Washington

A Year of Unbridled Extremism

President Donald Trump’s first year in office has been, with little question, the most challenging, discouraging and dangerous in the last four decades of American history.

Guided by unbridled extremism, Trump has done more than simply break our promise to Deferred Action for Childhood Arrivals recipients. He has assaulted America’s values and interests with regard to immigration, the economy, Puerto Rico, voting rights and, perhaps most disconcertingly, our national unity. Here’s how.

Immigration: Trump has turned his baseless and incendiary anti-immigrant campaign rhetoric into reality. Starting with his infamous Muslim travel ban, to his order to end Temporary Protected Status for hundreds of thousands of Nicaraguans, Haitians and El Salvadorans, to his recently infamous and cruel decision to end the DACA program for 800,000 young people, Trump’s draconian measures have forced immigrants deeper into the shadows, tossing tens of thousands into detention centers, keeping children from reuniting with parents and denying due process protections for asylum seekers.

Those policies demonstrate Trump’s disdain for people whose religion and skin color are offensive to him and his Cabinet members. Not since the 1920s has the United States pursued such punitive and callous immigration policies. They will be remembered as some of the most shameful in American history.

The Economy: It’s easy to look superficially at our national economy, as Trump regularly does, and say that unemployment is down and job growth is up because of his presidency. But, as a recent Washington Post article highlighted, “by almost every economic measure, the upward trends Trump cites began while Obama was still in office.”

What is real is the fact that Trump has skewed the economy for the wealthiest 1 percent of Americans while pulling the rug out from under low-income and middle-class families.

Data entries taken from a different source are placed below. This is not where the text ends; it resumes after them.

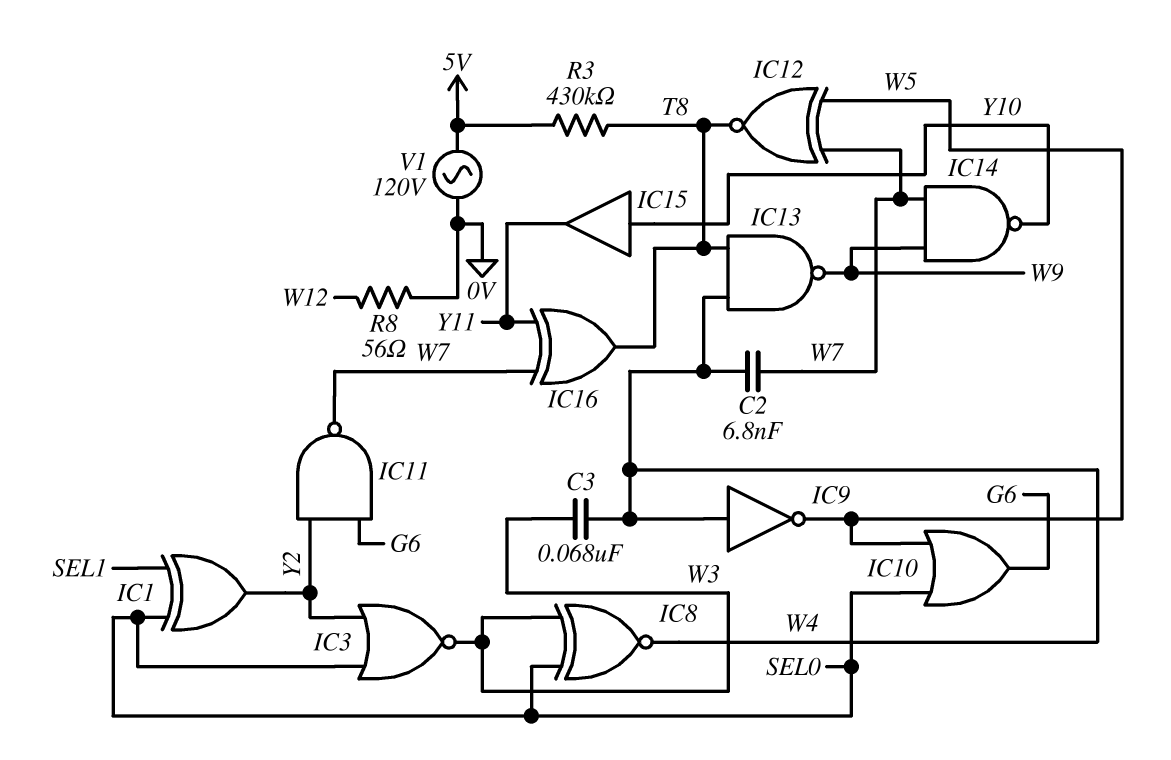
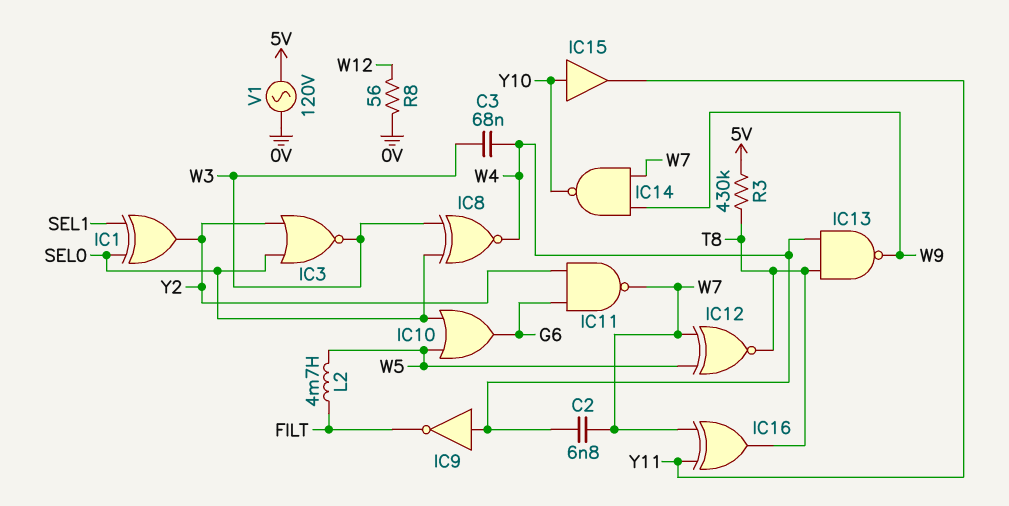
IC9: NOT (in W4, out W5) -> NOT (in W4, out FILT)
L2: none -> 4.7mH (FILT, W5)

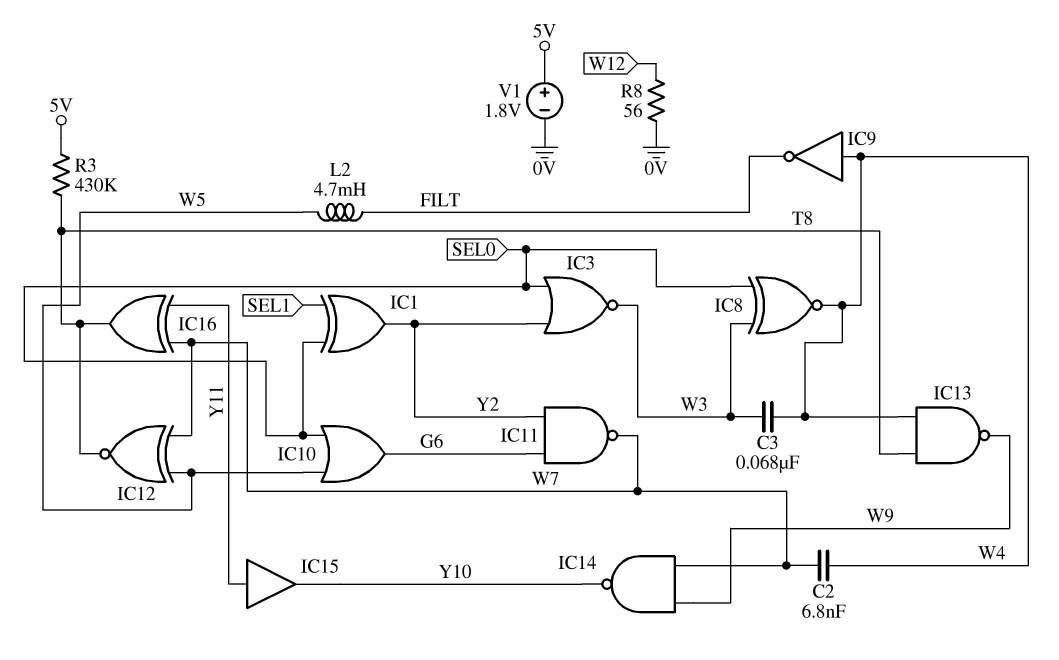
IC15: buffer (in Y10, out Y11) -> buffer (in Y11, out Y10)
V1: AC 120V (0V, 5V) -> 1.8V (plus 5V, minus 0V)

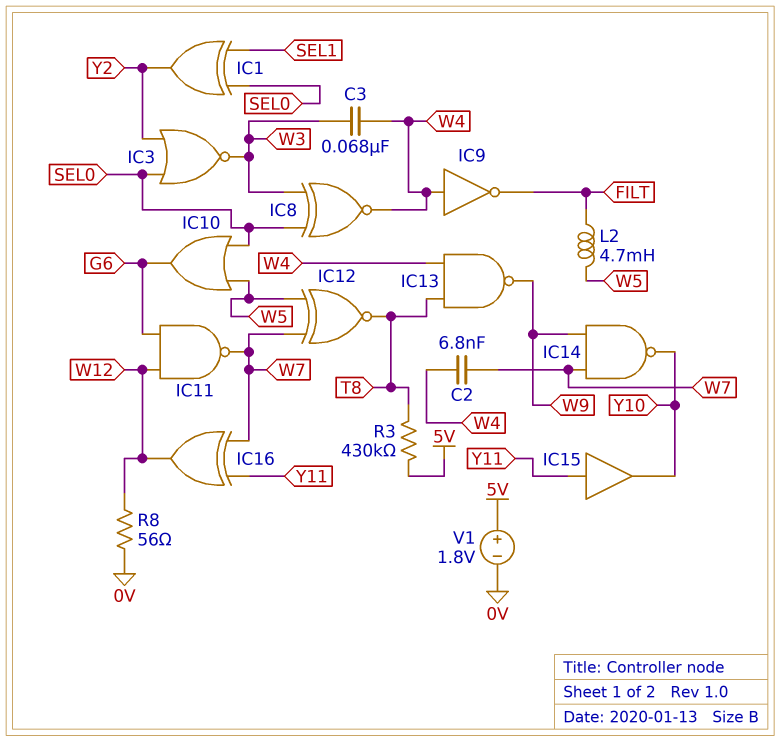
IC11: NAND (in G6, in Y2, out W7) -> NAND (in G6, in W12, out W7)
IC16: XOR (in W7, in Y11, out T8) -> XOR (in W7, in Y11, out W12)

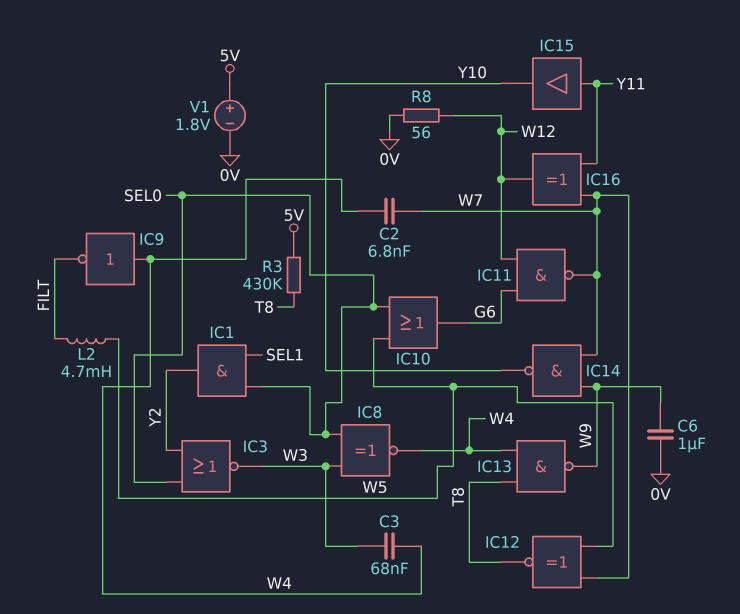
C6: none -> 1uF (0V, W9)
IC1: XOR (in SEL0, in SEL1, out Y2) -> AND (in SEL0, in SEL1, out Y2)

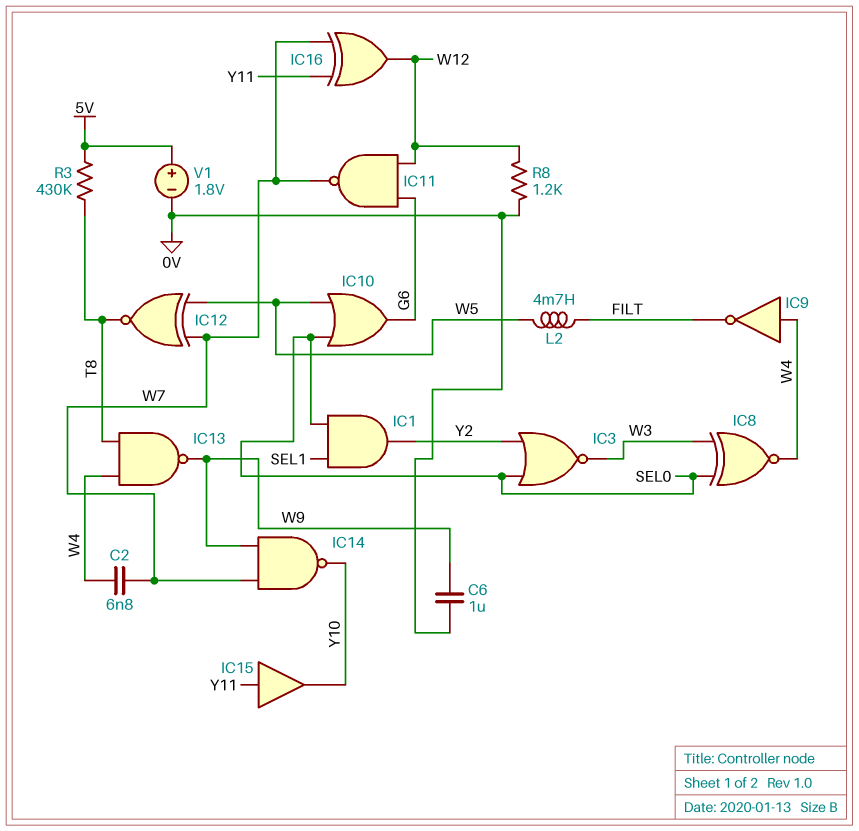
C3: 68nF (W3, W4) -> none
R8: 56 (0V, W12) -> 1.2k (0V, W12)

Working with Republican leaders in Congress, Trump cut taxes on corporations and the wealthiest Americans under the fantastical and provably false premise that tax savings will “trickle down” to ordinary citizens. By doing so, the president and Republican congressional members have set us on a course to significantly reduce the social safety net programs that low-income and middle-class families most depend on: Medicare, Social Security and Medicaid. Add to this the law’s stealthy sabotaging of the Affordable Care Act, which has helped keep millions of Americans healthy and financially solvent, and it’s easy to see why so many in our communities are watching the president’s economic agenda with dread.

Puerto Rico: On election night in 2016, Trump pledged that he would be “President for all Americans,” yet days after Hurricane Maria, Trump was still disengaged from the island’s growing humanitarian crisis. Out of Trump’s $36.5 billion disaster-relief package, only $1.2 billion was earmarked for Puerto Rico. This unconscionable neglect has left many without electricity or the most basic necessities, forcing hundreds of thousands of Puerto Ricans to resettle in Florida, New York and other states, creating grave shortages in housing and schools. It’s infuriating that neither Trump nor congressional Republicans want to help Puerto Rico during its time of greatest need and pass legislation to rebuild the island in a way that’s sustainable, modern and just.

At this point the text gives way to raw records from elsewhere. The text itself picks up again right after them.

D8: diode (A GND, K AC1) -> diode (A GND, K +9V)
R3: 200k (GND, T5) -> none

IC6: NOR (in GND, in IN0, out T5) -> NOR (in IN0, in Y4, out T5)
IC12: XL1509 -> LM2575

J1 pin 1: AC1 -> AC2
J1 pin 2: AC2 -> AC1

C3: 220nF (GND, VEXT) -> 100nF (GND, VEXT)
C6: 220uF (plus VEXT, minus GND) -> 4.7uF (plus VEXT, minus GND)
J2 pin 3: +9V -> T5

Voting Rights: Who can forget Trump’s absurd insistence that, but for millions of illegal voters he would have easily won the popular vote in 2016? Less amusing was Trump’s creation of the Election Integrity Commission, led by anti-immigrant activist Kris Kobach, to launch a campaign that targeted Latino voters in looking for “voter fraud,” even though these claims have been discredited for years. Thankfully, enough state officials rejected this federal overreach and the EIC was disbanded. That may have been a victory for voting rights, but it’s clear that the president has every intention of making voting more difficult and will use the considerable power of the Department of Justice to support state-level voter restrictions that have proven highly effective in keeping Latino and other American voters from the ballot box.

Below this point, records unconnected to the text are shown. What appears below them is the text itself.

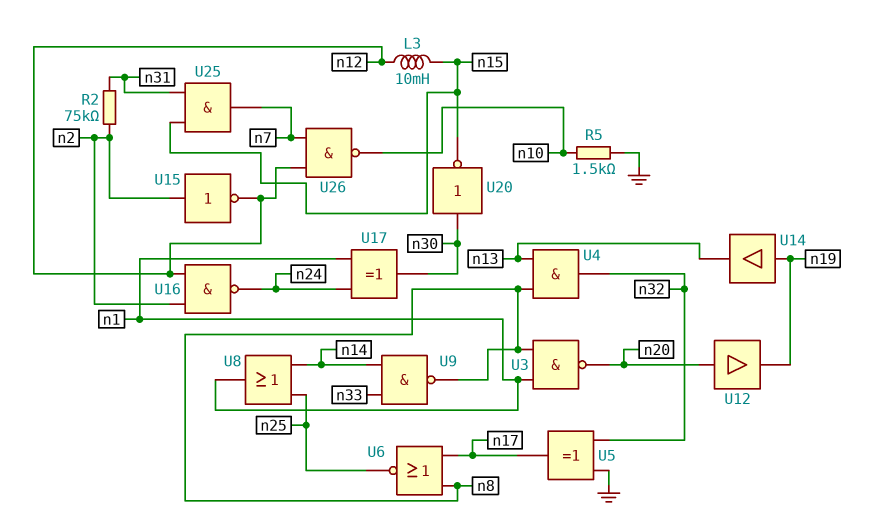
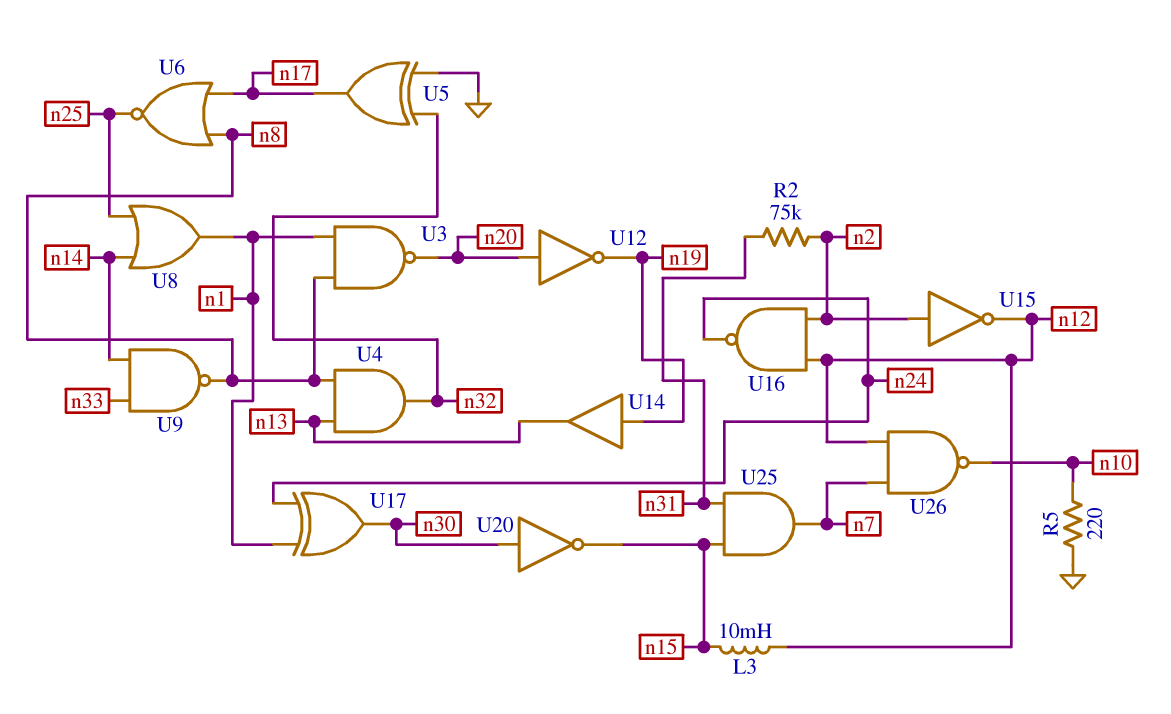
R5: 1.5k (GND, n10) -> 220 (GND, n10)
U12: buffer (in n20, out n19) -> NOT (in n20, out n19)

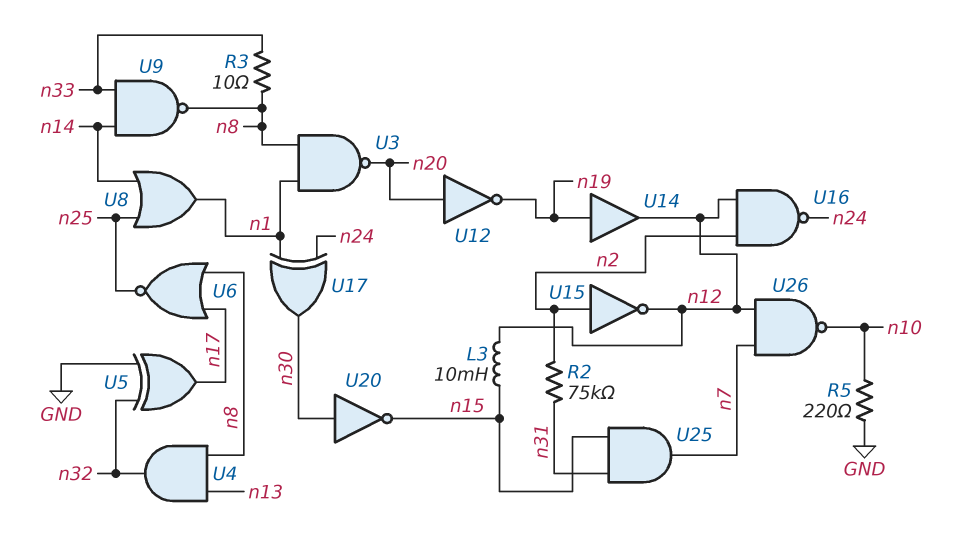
R3: none -> 10 (n8, n33)
U14: buffer (in n19, out n13) -> buffer (in n19, out n12)

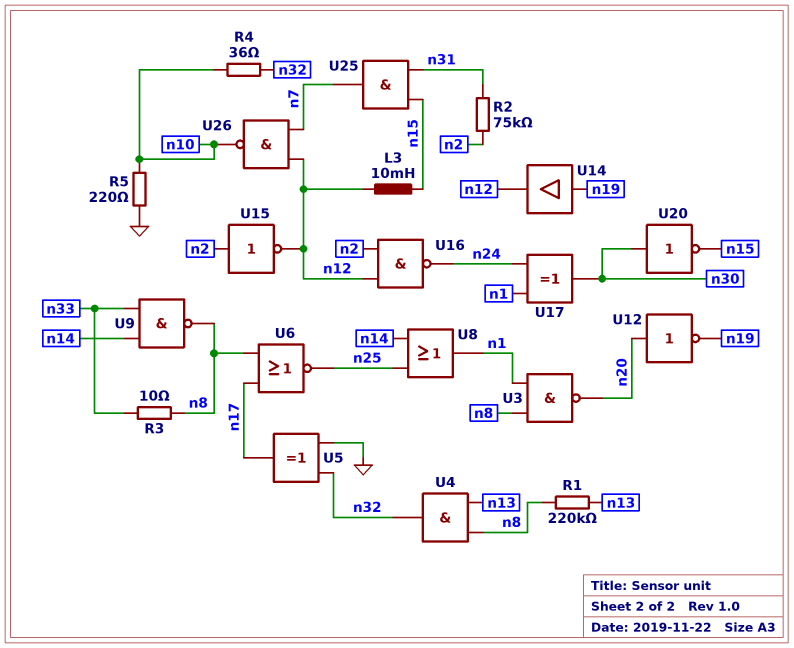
R1: none -> 220k (n8, n13)
R4: none -> 36 (n10, n32)

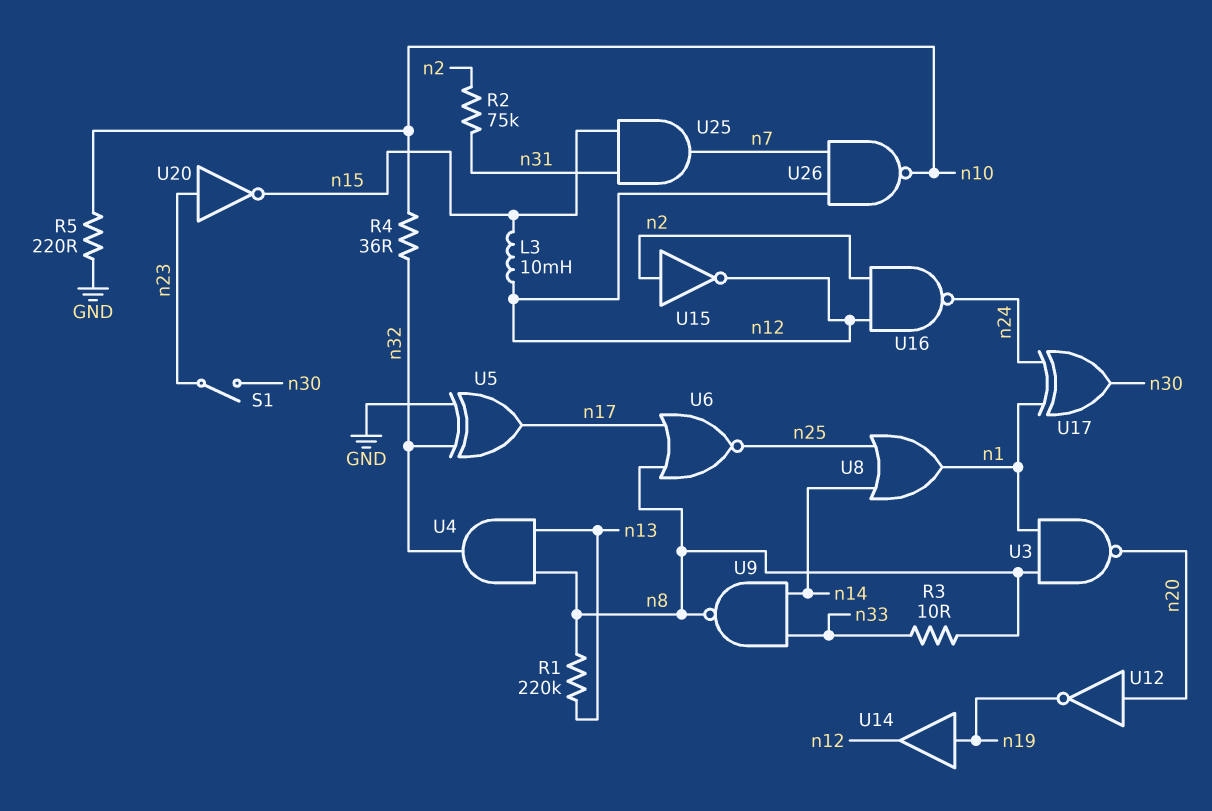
S1: none -> switch (n23, n30)
U20: NOT (in n30, out n15) -> NOT (in n23, out n15)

National Unity: Over the past 12 months the president has done little to unite our nation, and everything to divide us, in the process diminishing the office of the presidency. Most disconcerting has been his corrosive and vulgar language: His attacks on a free press, his penchant for humiliating friend and foe alike, his naked embrace of white nationalism, and his racist beliefs, which were illustrated most recently when he labeled Haiti, El Salvador and African countries as “shithole countries.” Trump has offered a dark vision for our nation which indicates that our country’s diversity is a negative, and patriotic dissent rooted in reason and fact are tantamount to treason. We cannot ignore these assaults on civic comity because they threaten the very nature of our democracy and the unity of our multi-ethnic nation.

Unfortunately, 2018 promises little relief. But if the coming year promises to bring grave challenges from this administration, it does offer some important opportunities to fight back, to resist. The good news is that we aren’t alone in this fight. The shared experience of coming under attack from the White House has strengthened the bonds that unite people of color, women, immigrants, the working classes, religious minorities, organized labor and the LGBTQ community. In trying to divide us, Trump has compelled us to hold on more tightly to one another.

We know that we face a difficult road before us, but we also know that our families and communities are resilient, and that by working together we can turn the tide and make possible an America that is great again.


José Calderón is president of the Hispanic Federation, the nation’s premier Latino nonprofit membership organization.